The Declaration of Independence that we ostensibly honor this week with cookouts and fireworks displays was quite clear about this, about the influence that common men should have over their own lives. Two hundred and thirty-one years later this remains the true genius of America, that our freedom as citizens comes first from our belief in it.

But what does the common man actually believe about freedom today? Does freedom today mean the same thing as written and fought for over two centuries ago? And would our grave-bound founding fathers rest easy or roll over and die again knowing the answer? Never in its history since the first Independence Day has this country been more in need of debate over the meanings of freedom.
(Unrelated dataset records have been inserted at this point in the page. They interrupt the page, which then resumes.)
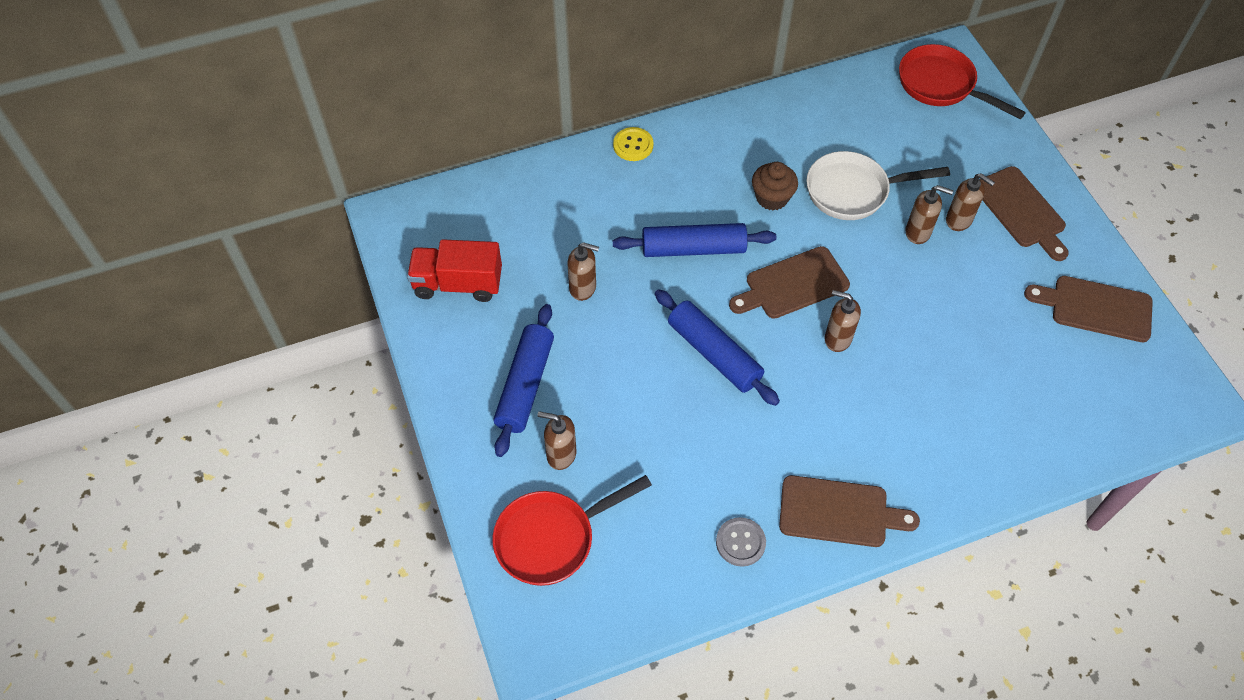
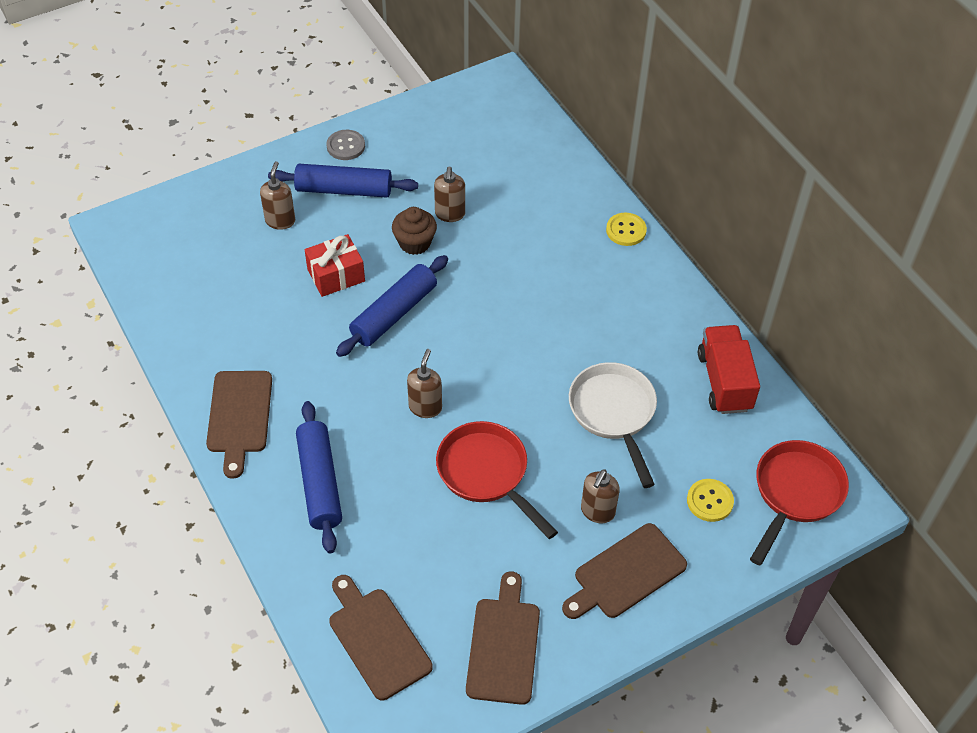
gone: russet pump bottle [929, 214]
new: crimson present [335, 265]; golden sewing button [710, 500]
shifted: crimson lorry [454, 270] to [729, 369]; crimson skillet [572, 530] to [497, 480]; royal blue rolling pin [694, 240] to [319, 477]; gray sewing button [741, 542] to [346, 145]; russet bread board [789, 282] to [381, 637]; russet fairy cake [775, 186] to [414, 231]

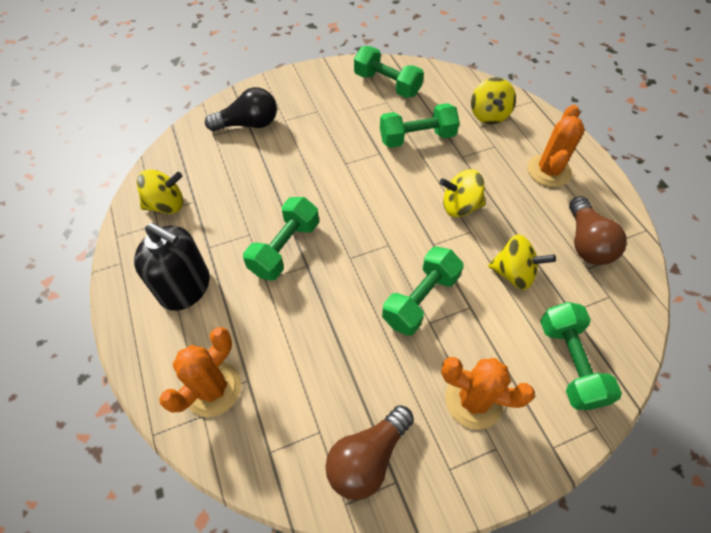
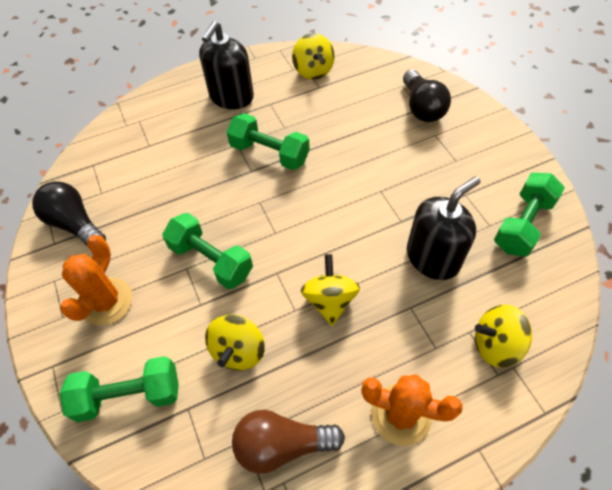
gone: orange-coloured saguaro cactus [200, 372]
swapped: leaf-green free weight [420, 125] to ebony pump bottle [443, 228]
repainted: russet light bulb [370, 452] to ebony light bulb [69, 214]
When learned and thoughtful Americans irrespective of political persuasion think of freedom, they undoubtedly think firstly of the First Amendment of our Constitution, with its explicit freedoms of and from religion, and freedoms of speech, of the press, and of assembly and petition. Some also would automatically think of the Second Amendment, with its freedom of the people to keep and bear arms, and of the Fourth, with its freedom from unreasonable searches and seizures.

Others still would think of Franklin Delano Roosevelt’s Four Freedoms, famously added to the common vernacular in his 1941 speech to Congress. Roosevelt proposed as universal human freedoms, applicable “everywhere in the world”, the freedom of speech and expression, the freedom of every person to worship God in his own way, the freedom from want, and the freedom from fear. While serving as part of the basis for the United Nations Declaration of Human Rights – of which the United States is a signatory – later that decade, Roosevelt’s Freedoms were never otherwise enshrined into U.S. law.

But of these historically well-known freedoms, which would the common man today recite as all or part of their personal definition? None so far as I can tell, perhaps excepting the right to bear arms, which for many is quite likely the only part of the Constitution with which they are familiar.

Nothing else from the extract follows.